Sabino Villaveirán: «Laberinto»

Hace un rato que la noche ocultó por completo la geografía de maderas del patio y lo volvió aparente. Desde la ventana de la cocina es solo un cuadrado negro, infinito y perdurable, sujeto a las leyes de la oscuridad que hacen que todo sea posible. Fue un acto repentino, audaz. Negros nubarrones de tormenta cubrieron el cielo raudamente y la oscuridad precoz se instaló absoluta dejando de lado la habitual pachorra de los anocheceres diáfanos que se producen lentamente, casi con jactancia. Hoy no hubo tiempo para tanta sutileza. Pronto la lluvia urgente se convirtió en un estruendo desparejo de gotas que estallan contra el toldo de chapa y me obliga a levantarme a cada rato para subir o bajar el volumen del equipo de música conforme a su capricho.
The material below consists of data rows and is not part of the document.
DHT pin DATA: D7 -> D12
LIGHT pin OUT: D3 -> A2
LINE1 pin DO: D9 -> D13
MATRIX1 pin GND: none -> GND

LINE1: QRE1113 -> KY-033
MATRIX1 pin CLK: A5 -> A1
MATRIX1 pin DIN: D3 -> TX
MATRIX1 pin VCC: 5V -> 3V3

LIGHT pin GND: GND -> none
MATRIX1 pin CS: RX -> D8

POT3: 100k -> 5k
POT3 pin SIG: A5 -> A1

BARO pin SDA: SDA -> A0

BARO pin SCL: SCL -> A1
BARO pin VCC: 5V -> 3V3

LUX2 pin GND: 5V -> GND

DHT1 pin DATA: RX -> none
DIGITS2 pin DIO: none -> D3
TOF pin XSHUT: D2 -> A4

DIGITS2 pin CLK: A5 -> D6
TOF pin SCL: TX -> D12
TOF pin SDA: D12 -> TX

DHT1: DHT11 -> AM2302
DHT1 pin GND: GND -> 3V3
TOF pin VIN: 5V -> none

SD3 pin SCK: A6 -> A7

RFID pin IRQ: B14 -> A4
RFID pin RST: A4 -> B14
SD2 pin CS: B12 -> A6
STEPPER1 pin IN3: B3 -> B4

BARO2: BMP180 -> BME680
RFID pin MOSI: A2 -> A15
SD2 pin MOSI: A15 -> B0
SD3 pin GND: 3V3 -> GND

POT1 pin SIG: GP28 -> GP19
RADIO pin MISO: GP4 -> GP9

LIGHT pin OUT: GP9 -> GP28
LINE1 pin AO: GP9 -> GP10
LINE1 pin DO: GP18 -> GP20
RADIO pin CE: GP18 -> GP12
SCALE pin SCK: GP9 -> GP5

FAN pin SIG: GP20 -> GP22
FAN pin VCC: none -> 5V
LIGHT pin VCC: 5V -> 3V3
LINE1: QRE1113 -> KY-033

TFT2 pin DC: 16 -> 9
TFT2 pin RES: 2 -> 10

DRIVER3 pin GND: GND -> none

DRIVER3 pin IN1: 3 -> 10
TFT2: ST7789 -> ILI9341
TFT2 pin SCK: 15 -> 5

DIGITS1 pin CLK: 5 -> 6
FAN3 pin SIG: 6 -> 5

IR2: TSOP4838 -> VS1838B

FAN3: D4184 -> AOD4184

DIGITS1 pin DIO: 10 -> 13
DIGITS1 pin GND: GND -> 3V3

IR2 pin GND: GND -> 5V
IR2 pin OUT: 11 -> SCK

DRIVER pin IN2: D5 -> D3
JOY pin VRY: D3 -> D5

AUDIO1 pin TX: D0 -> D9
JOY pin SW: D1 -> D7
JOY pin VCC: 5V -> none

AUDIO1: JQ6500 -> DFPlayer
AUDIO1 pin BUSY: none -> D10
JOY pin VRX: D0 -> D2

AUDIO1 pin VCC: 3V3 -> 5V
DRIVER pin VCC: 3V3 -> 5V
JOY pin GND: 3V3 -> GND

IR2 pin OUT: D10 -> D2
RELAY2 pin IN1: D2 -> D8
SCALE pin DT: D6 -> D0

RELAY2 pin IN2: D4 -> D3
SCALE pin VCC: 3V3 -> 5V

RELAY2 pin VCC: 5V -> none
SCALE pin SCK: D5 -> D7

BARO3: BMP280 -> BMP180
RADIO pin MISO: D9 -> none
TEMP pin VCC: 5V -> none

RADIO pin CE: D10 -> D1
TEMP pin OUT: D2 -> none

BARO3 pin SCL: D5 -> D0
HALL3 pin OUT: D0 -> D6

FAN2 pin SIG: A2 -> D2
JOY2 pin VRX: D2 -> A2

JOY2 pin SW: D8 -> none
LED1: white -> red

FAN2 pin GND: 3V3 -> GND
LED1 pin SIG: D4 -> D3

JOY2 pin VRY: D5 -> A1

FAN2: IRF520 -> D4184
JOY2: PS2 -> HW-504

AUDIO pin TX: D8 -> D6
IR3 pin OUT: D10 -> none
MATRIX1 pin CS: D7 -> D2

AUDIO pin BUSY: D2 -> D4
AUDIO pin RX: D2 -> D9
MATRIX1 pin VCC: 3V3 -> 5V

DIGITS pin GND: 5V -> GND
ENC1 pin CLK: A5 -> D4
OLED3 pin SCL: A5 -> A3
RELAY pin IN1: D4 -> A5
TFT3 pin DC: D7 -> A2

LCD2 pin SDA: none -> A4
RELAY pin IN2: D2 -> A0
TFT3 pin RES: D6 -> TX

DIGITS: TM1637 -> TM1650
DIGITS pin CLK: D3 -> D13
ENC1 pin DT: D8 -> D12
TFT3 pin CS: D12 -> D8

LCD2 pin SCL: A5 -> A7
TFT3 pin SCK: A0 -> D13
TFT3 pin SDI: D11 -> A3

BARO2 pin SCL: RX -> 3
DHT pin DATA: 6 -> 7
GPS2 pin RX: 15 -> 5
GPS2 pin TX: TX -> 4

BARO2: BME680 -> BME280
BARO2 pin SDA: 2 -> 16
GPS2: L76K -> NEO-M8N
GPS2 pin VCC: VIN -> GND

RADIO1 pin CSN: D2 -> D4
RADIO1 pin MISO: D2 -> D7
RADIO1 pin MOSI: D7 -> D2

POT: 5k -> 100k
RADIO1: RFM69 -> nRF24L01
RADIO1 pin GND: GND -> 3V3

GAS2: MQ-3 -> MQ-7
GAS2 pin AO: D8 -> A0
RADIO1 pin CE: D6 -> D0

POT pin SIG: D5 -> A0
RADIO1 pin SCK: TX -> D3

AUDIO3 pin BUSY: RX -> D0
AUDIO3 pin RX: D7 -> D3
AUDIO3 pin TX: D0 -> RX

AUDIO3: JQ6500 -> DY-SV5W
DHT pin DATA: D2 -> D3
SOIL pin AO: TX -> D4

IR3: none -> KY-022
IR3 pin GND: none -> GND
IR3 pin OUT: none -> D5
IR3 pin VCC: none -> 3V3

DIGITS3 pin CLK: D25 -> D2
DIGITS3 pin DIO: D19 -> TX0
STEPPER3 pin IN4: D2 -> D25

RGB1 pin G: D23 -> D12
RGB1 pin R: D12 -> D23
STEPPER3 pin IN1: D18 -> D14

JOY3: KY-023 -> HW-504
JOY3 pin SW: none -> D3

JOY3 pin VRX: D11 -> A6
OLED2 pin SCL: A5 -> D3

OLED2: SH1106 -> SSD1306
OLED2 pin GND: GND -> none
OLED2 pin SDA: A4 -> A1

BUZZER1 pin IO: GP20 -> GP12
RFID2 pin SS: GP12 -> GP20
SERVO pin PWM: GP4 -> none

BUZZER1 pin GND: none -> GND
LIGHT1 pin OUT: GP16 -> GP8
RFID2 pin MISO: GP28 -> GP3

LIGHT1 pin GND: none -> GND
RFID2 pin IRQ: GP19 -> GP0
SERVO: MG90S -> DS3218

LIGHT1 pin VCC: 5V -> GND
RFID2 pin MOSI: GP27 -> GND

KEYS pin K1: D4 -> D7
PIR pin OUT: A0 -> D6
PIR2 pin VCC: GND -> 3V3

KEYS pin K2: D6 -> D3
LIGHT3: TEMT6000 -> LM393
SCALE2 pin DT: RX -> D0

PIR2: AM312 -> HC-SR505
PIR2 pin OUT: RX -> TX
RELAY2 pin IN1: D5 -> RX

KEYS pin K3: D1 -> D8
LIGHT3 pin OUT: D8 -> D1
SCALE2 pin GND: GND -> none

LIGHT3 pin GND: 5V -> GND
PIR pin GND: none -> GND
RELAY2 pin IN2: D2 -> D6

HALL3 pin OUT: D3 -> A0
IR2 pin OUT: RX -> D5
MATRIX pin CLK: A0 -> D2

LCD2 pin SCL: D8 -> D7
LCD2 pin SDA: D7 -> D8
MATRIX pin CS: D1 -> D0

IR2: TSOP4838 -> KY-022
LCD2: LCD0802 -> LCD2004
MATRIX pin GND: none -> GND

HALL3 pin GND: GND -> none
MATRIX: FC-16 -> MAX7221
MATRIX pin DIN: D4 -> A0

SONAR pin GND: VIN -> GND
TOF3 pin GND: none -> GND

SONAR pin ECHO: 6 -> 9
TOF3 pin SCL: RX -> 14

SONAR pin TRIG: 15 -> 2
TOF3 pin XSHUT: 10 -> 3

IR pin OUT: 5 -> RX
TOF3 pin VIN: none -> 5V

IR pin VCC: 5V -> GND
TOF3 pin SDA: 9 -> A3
Si no fuera por la música y la lluvia, mi casa sería un silencio dentro de otro más grande y más atroz en este barrio mudo. Una soledad dentro de otra soledad más prepotente que es el eco que repiten sus calles desoladas.

Hace frío. El viento silba entre las hendijas de la puerta y trae desde la lluvia agua leve disuelta en su sustancia. Más allá del toldo enmaraña las gotas incesantes y convierte a la tormenta en un sobrevuelo de águilas punzantes. Mi conciencia reacciona al ritmo de los aguijones, amplifica en confusión el estrépito de afuera y se estimula de abandono. Se extravía en laberintos peligrosos, en trampas que se bifurcan y se intrincan en pequeñas agonías. Cavilaciones sin contexto, ampulosas maniobras del cerebro que deshilachan la conciencia convirtiéndola en maltrechos perniciosos, en escombros que se arrumban a un costado de la mente y pronto se convierten en escollos con los que tropieza el pensamiento. Movimientos circulares que horadan la razón provocando surcos cada vez más profundos y más oscuros, por donde la pena pasea sin apuro su arrogancia.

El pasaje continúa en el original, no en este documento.